One final piece I would like to discuss is the very last one we worked with, Re: F(gesture). In all honesty, I thought the last poem, Body, was eerie. The way Percival Evertt used the anatomy terms for the body parts instead of the more common slang words, and describe their functions all while describing sex seemed like something you find in a serial killer’s manifesto. I had never read a poem like that so it was uncomfortable in a schol setting. This would have never been read in my high school so it was unexpected. Though an easy read you still have to get quite far to make out what he is talking about, and with the first two poems Logic, and Zulus I found myself having to look quite a lot of information up to truly be able to understand what he was talking about. Instead of getting frustrated and skimming purely because I don’t know certain words or phrases and looking around for what they mean was a little out of character for how I would normally approach something like that. I feel I finally grew out of the answer being right in front of my face like in primary and high school and did some work to be as informed as I could be. For example, in Zulus Everett stated, “Nam tua res agitur,/paries cum proximus ardet.” Unfortunately, all I speak is English and the smallest amount of Spanish so to understand I had to translate to find how this fit, and what it means.

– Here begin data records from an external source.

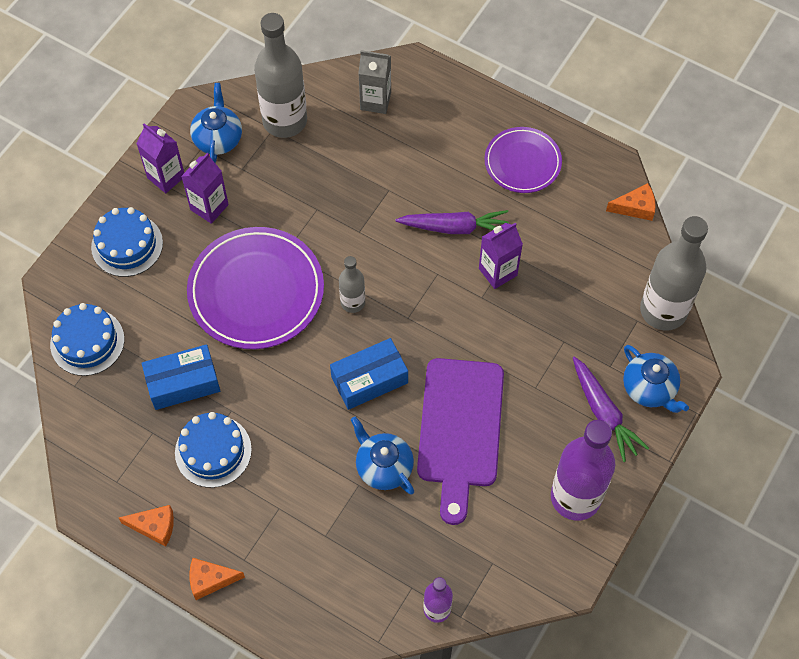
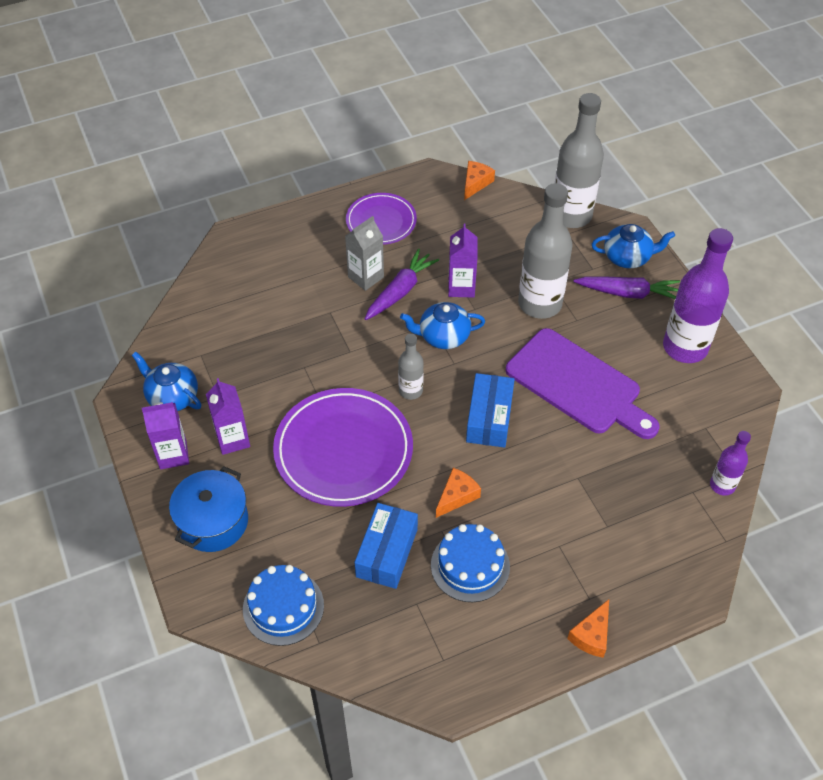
camera: 55 degrees left, 10 degrees down
(127, 245) = (213, 521): blue cake -> blue pot
(154, 527) = (510, 652): orange cheese -> orange cheese (457, 496)
(285, 121) = (201, 342): grey bottle -> grey bottle (540, 304)
(375, 101) = (242, 276): grey carton -> grey carton (366, 277)
(383, 467) = (574, 452): blue teapot -> blue teapot (443, 336)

My perspective entirely changed on how to approach essays, readings, and any other assignment. Especially because college is paced so differently than high school so you will have to grow and adjust accordingly. People can get comfortable with the old way of doing something and gain a new perspective on things such as whether a pair of khakis is suspicious or not. If I was to stay in a headspace where I don’t want to put in the work and I think everything is meaningless then I would have not been able to work with others, cocmplete any work, and move on from high school learning.